Adverse childhood experiences or ACEs may cause physical and emotional issues for the victims over their lifetime. Additionally, it can be a result of secondhand drinking. The worst part is, it can perpetuate a vicious cycle from one generation to the next. Therefore, the government should strive to prevent the effects of ACEs on society.

What are Adverse Childhood Experiences?

ACEs are the possible traumatic events experienced by children up to 17 years old. These can also be aspects of a child’s environment that threaten his or her sense of bonding, stability, and safety. Exposures to ACEs can lead to unhealthy coping behaviors like substance abuse, premarital sex, and suicide.

Based on 2016 data, 11% of American children experienced three or more ACEs, with children in low-income families being the most vulnerable. Children with parents whose highest education is high school or less are also more likely to experience ACEs. These experiences may affect the ways in which these children learn, cope with stress, and make decisions during their lifetime.

What is secondhand drinking or SHD?

Essentially, secondhand drinking is the harmful effects of an individual’s drinking behavior on others. Based on data, SHD directly affects around 75 million Americans and indirectly impacts tens of millions more. Among these affected are parents, spouses, siblings, children, co-workers, close friends, and innocent bystanders.

To learn more about SHD and how to properly handle it, visit your local public health clinics, or look for online resources.
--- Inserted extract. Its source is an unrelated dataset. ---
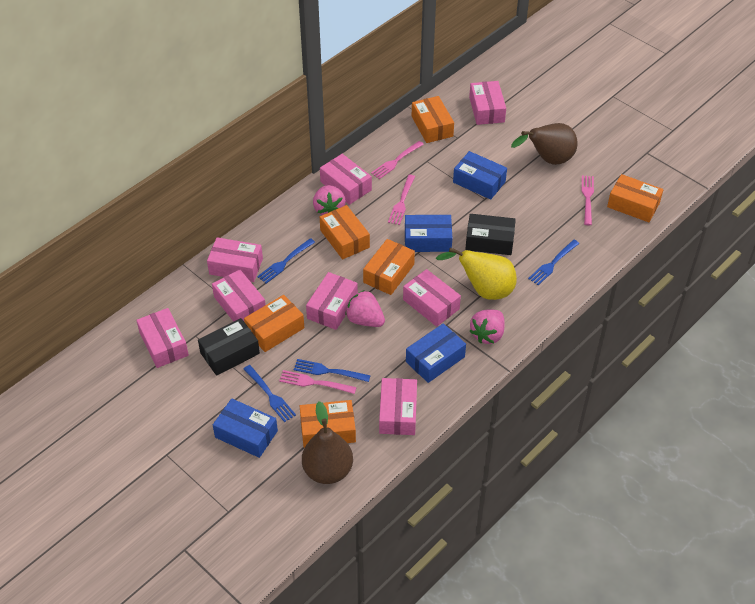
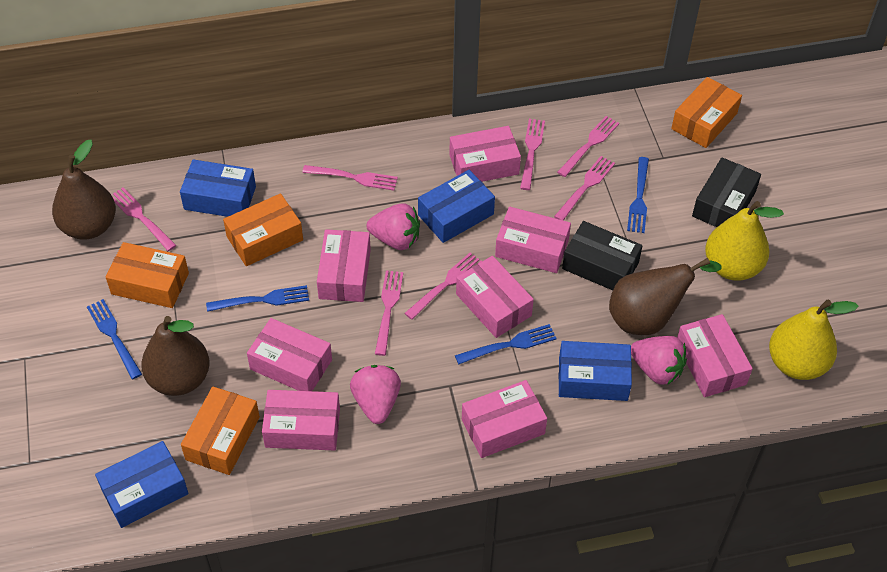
brown pear: 2 -> 3
orange box: 6 -> 4
pink fork: 4 -> 7
yellow pear: 1 -> 2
Examples of SHD-related ACEs

Millions of children experience ACEs due to SHD. These traumatic events can have unfortunate impacts on the victims’ emotional and physical health that can persist for years. Here are some SHD-related ACEs:

  • Physical, verbal, and sexual abuse
  • Witnessing the abuse of mother
  • Parent separation or divorce
  • Emotional and physical neglect of parents
  • Shaming and blaming
  • Broken promises of parents
  • Living with a problem drinker or alcoholic

Tips on preventing and treating the harmful effects of SHD-related ACEs

The negative health impacts of ACEs can be reduced or eliminated by building and strengthening the victims’ coping ability. A child’s resilience can develop through a reliable support system that may include:

  • Parental resilience
  • Social groups
  • Community health and development programs
  • Substantial support for parents and families
  • Positive parenting skills
  • Children’s emotional and social health programs
  • Development of a sense of purpose
  • Establishment of a close relationship with responsible caregivers or other caring adults
  • Children’s problem-solving skills and self-regulation capabilities

Proposed governmental interventions to prevent and mitigate the harmful effects of ACEs

Governments should design and implement programs and policies to prevent or reduce the impacts of ACEs. Here are some of them:

  • Promoting social norms which protect against violence and adversity through public education campaigns
  • Strengthening household financial security by implementing family-friendly work policies
  • Providing reliable support to children through high-quality childcare and early childhood home visitations
  • Teaching proper social-emotional behavior, as well as safe dating and healthy relationship norms to teenagers
  • Training parents with appropriate family relationship approaches and parenting skills
  • Implementing after-school mentoring programs
  • Introducing family-centered treatment programs for substance use disorder

Adverse childhood experiences have long-lasting effects on a person’s mental and physical wellbeing and society. Therefore, families, communities, and governments should collaborate to prevent it and support the victims.